Gemini 3.1Prompt: Generate an image of a forest fire based on news reports of any wildfire currently happening in the US
This prompt demonstrates one of RidgeText's most powerful capabilities: chaining tasks together in a single request. Rather than just generating an image, RidgeText first searched for current wildfire news in the US, then used those results to inform the image generation. The result is a full wildfire scene — firefighters in yellow Nomex gear on a gravel mountain road, a red fire truck following, orange flames consuming a stand of pines, smoke billowing into a clear blue sky — grounded in real current events rather than invented from whole cloth. This is where variable thinking pays off. The model reasoned through a multi-step task: find news, extract relevant visual detail, then render a coherent scene. It looks like a news photograph because it was inspired by one. RidgeText has the ability to search and reason across tasks.

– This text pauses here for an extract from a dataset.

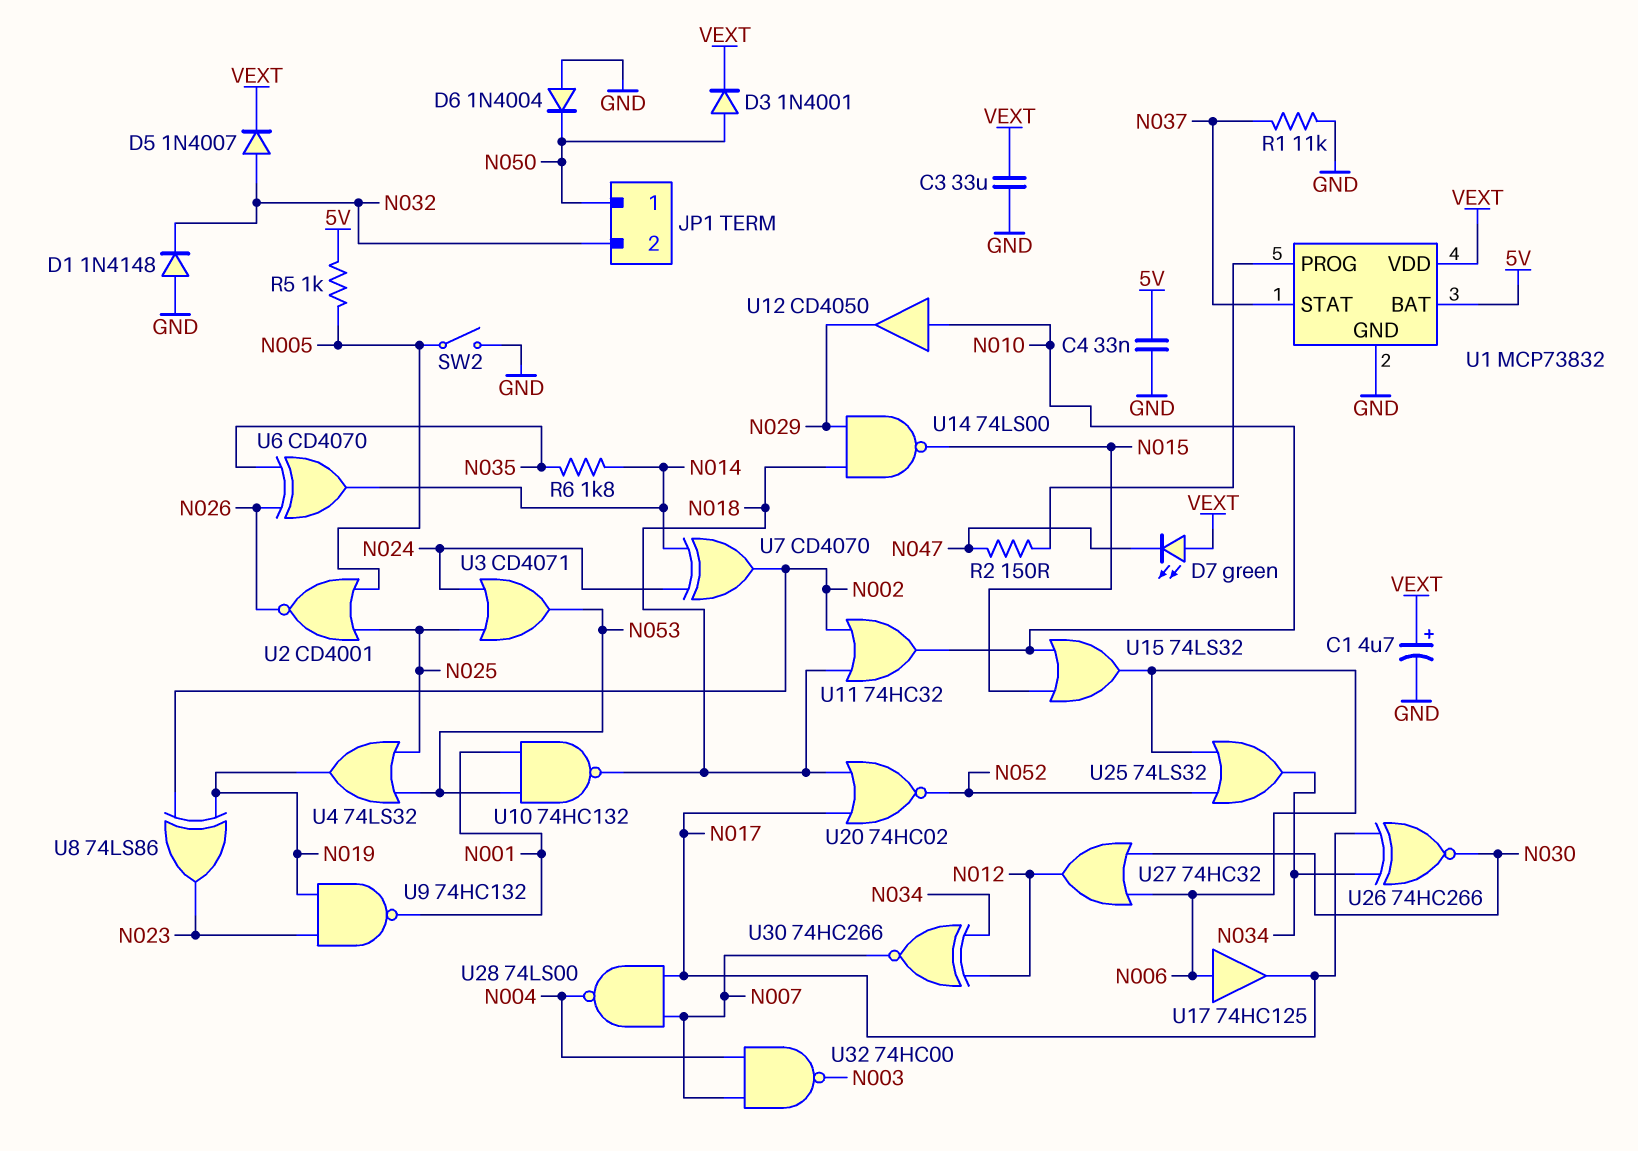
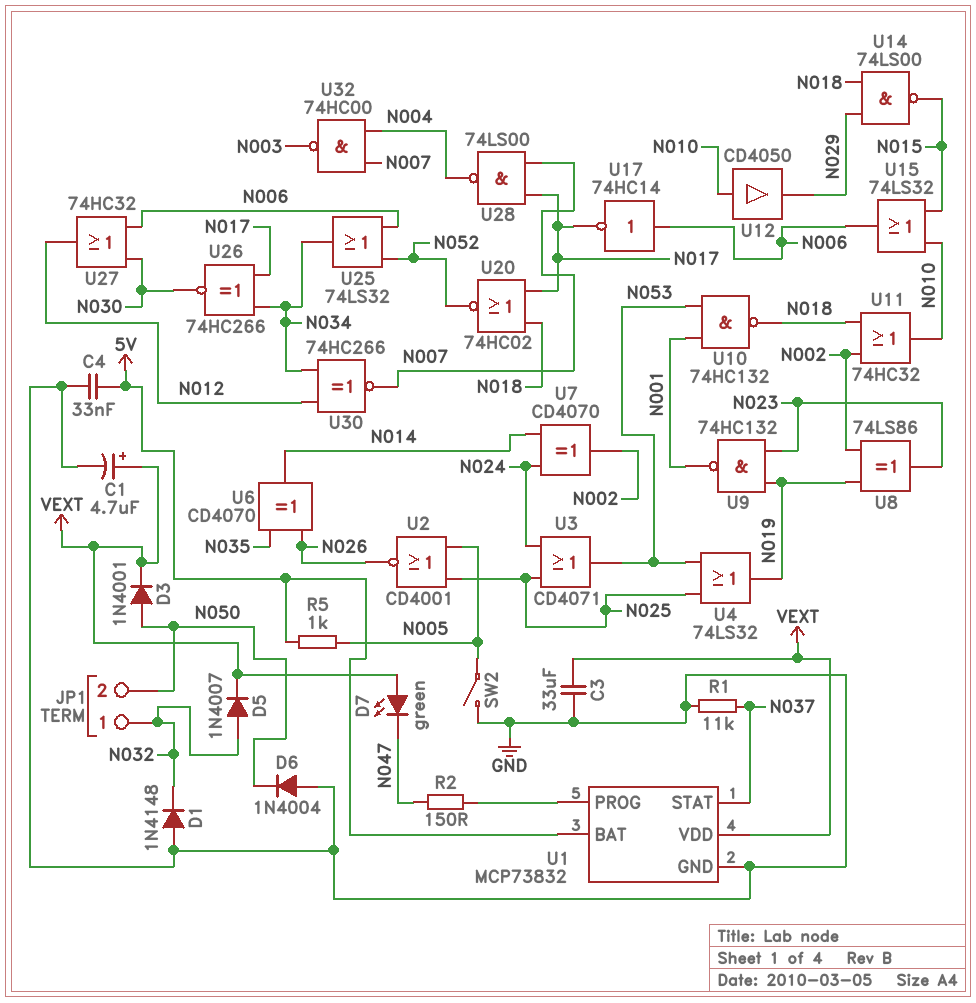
JP1 pin 1: N050 -> N032
JP1 pin 2: N032 -> N050
R6: 1.8k (N014, N035) -> none
U17: buffer 74HC125 (in N006, out N017) -> NOT 74HC14 (in N006, out N017)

Gemini 3.1Prompt: Generate an image of a whale jumping over a rocky outcrop like Free Willy
A cultural reference test: the iconic orca breach from the 1993 film Free Willy. Gemini 3.1 produced an orca leaping over a sea stack at dusk, a dramatic storm-lit sky behind it, spray catching the last orange light. The composition mirrors the emotional weight of the reference image without being a direct copy. This kind of cultural reasoning is unique to Gemini 3.1 in the chain. That said, even Gemini 3.1 isn't perfect. We can see that the whale has chosen a rather shallow rocky outcrop that it may not actually clear, which is a reminder that the model's understanding of physical reality isn't flawless, especially when artistic or cinematic license is involved.
Prompt: Generate an image of an elephant
Going back to our standard elephant prompt. Gemini 3.1 created an elephant approaching through dense green bush — Good subject detail and solid prompt adherence. Running this alongside the Gemini 2.5 and Imagen 4.0 elephant results shows Gemini 3.1 sitting well above them in photorealistic precision and ahead of both in contextual interpretation.
The production pipeline tries models in order, moving to the next on any failure. Aspect ratios unsupported by a model are automatically bucketed to the nearest supported ratio rather than failing.
| Model | Typical Speed | Notes |
|---|---|---|
| Gemini 3.1 Flash Image | 4–6s (MINIMAL thinking) | +60–120s with HIGH thinking; level selected by the LLM |
| Imagen 4.0 Fast | Variable | No thinking overhead; latency scales with prompt complexity |
| Gemini 2.5 Flash Image | 3–4s | Fastest and most consistent of the three |
Handles the full range of content types: wildlife, portraits, infographics, cultural references, and current-events imagery via search chaining. The breadth that a pure image model cannot match.
The chat LLM selects the thinking level at request time based on its interpretation of prompt complexity. MINIMAL (default) is fastest; HIGH adds 60–120s and is reserved for text-in-image or precise multi-object spatial layouts.
Purpose-built photorealism. Higher ceiling than Gemini 3.1 for detailed wildlife and nature photography. Kicks in when the primary is unavailable or rate-limited.
Stable GA model. Consistently delivers usable images across a wide range of subjects, ensuring users always receive a response even when the first two models fail.
Always outputs a square image regardless of the requested ratio. A square result is a reliable signal that a fallback event occurred.
Gemini 3.0 is no longer in the chain. What started as the original baseline became the prompt that drove the whole evaluation — its deprecation forced us to find something better, and in doing so we ended up with a pipeline that's faster, more capable, and more resilient than before.
Model selection isn't a one-time decision. The landscape changes quickly, and building a fallback chain from the start means you can swap individual links without touching the rest of the pipeline.